Due Istanze accolte, una terza che non chiude la partita ma apre un nuovo percorso. Il PSD tira le somme dopo il confronto in Consiglio Grande e Generale sulle Istanze d’Arengo 47, 48 e 49, dedicate alla transizione di genere e al riconoscimento e alle tutele delle famiglie omogenitoriali. Per il partito il risultato è positivo, ma il messaggio è chiaro: adesso gli impegni presi in Aula devono diventare fatti.
“Le Istanze d’Arengo n. 47, 48 e 49 hanno portato in Aula questioni diverse ma legate da un filo comune: il riconoscimento delle persone, dei figli, delle relazioni familiari e delle responsabilità che già esistono nella vita quotidiana”, sottolinea il Partito dei Socialisti e dei Democratici, che esprime soddisfazione per l’esito del dibattito. Due delle tre Istanze sono state accolte, mentre sulla terza è stato approvato un ordine del giorno condiviso da PSD, PDCS, AR e dai consiglieri indipendenti Cecchetti e Pelliccioni.
Uno dei fronti riguarda la transizione di genere. “San Marino dovrà finalmente dotarsi di una disciplina chiara. Non si tratta soltanto di modificare un nome o un dato nei documenti. Dietro quel passaggio c’è una persona, con la propria identità e con un percorso che merita di incontrare nello Stato regole, tutele e rispetto”, si legge nel comunicato.
L’altro grosso capitolo è quello delle famiglie omogenitoriali. Su questo il PSD parte da un dato che considera molto semplice: queste famiglie esistono già e con loro esistono figli, affetti e responsabilità quotidiane. “Quando la realtà corre più avanti del diritto, la politica ha il compito di interrogarsi su come dare certezza e tutela alle situazioni che la vita ha già prodotto”, sostiene il partito.

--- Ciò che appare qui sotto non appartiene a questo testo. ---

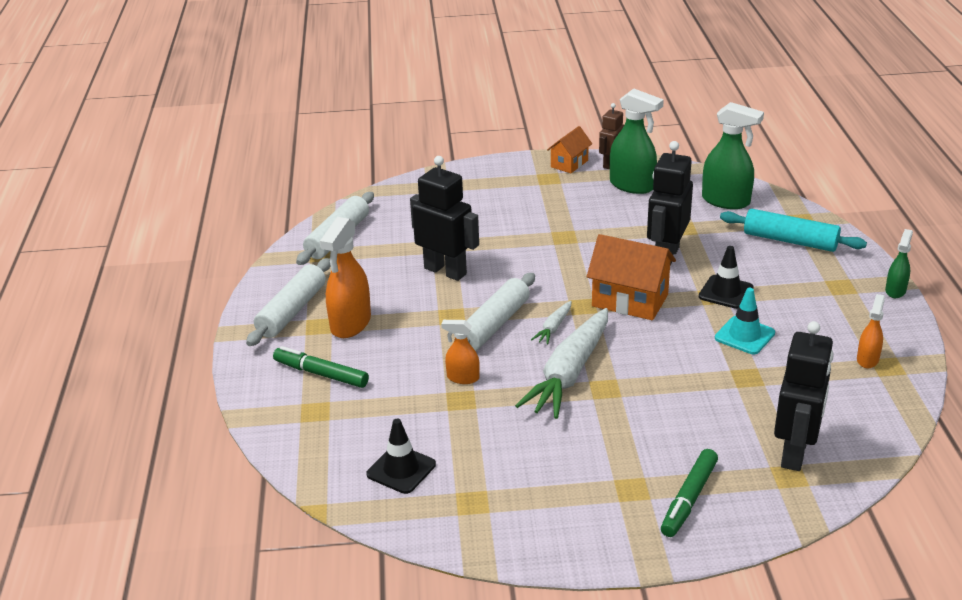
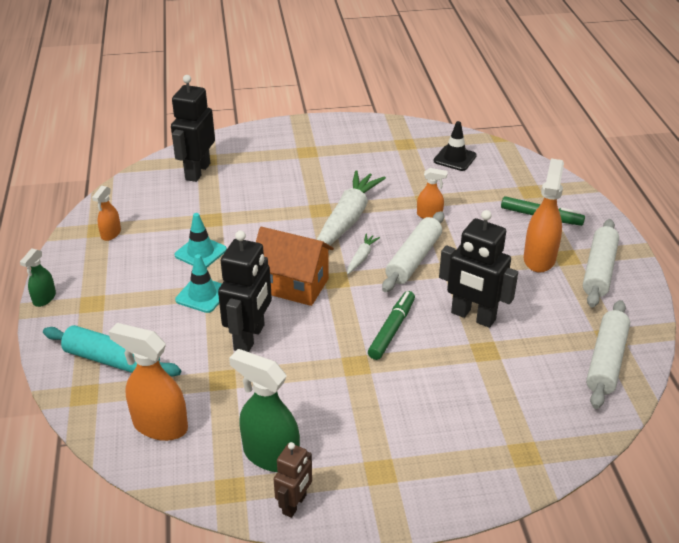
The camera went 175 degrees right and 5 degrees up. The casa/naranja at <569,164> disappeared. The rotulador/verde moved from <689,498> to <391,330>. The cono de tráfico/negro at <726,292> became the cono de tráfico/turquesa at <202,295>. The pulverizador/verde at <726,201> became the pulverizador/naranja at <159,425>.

Il PSD giudica quindi importante l’approvazione dell’Istanza sulla registrazione degli atti di nascita e di adozione formati all’estero. Più complesso il confronto sulla responsabilità genitoriale, dove sono emerse posizioni differenti. Ed è proprio qui che entra in gioco l’ordine del giorno approvato: si dovrà capire quali tutele siano già possibili con le norme attuali e dove, invece, servano nuove regole. Il termine indicato è febbraio 2027, quando il lavoro dovrà tornare nelle sedi istituzionali con delle risposte.
Per il PSD, dunque, il grosso del lavoro comincia ora. “Il PSD seguirà con attenzione tutti i passaggi previsti: dalla disciplina sulla transizione di genere al riconoscimento degli atti di nascita e di adozione formati all’estero, fino alle tutele dei figli nelle famiglie omogenitoriali”.
E la chiusura del comunicato mette nero su bianco la tabella di marcia: “La scadenza è febbraio 2027. Le Istanze d’Arengo hanno aperto delle porte. Adesso bisogna attraversarle. Con le leggi, con gli atti necessari e con risultati che entrino davvero nella vita delle persone. Il PSD farà la sua parte perché gli impegni assunti in Consiglio diventino fatti”.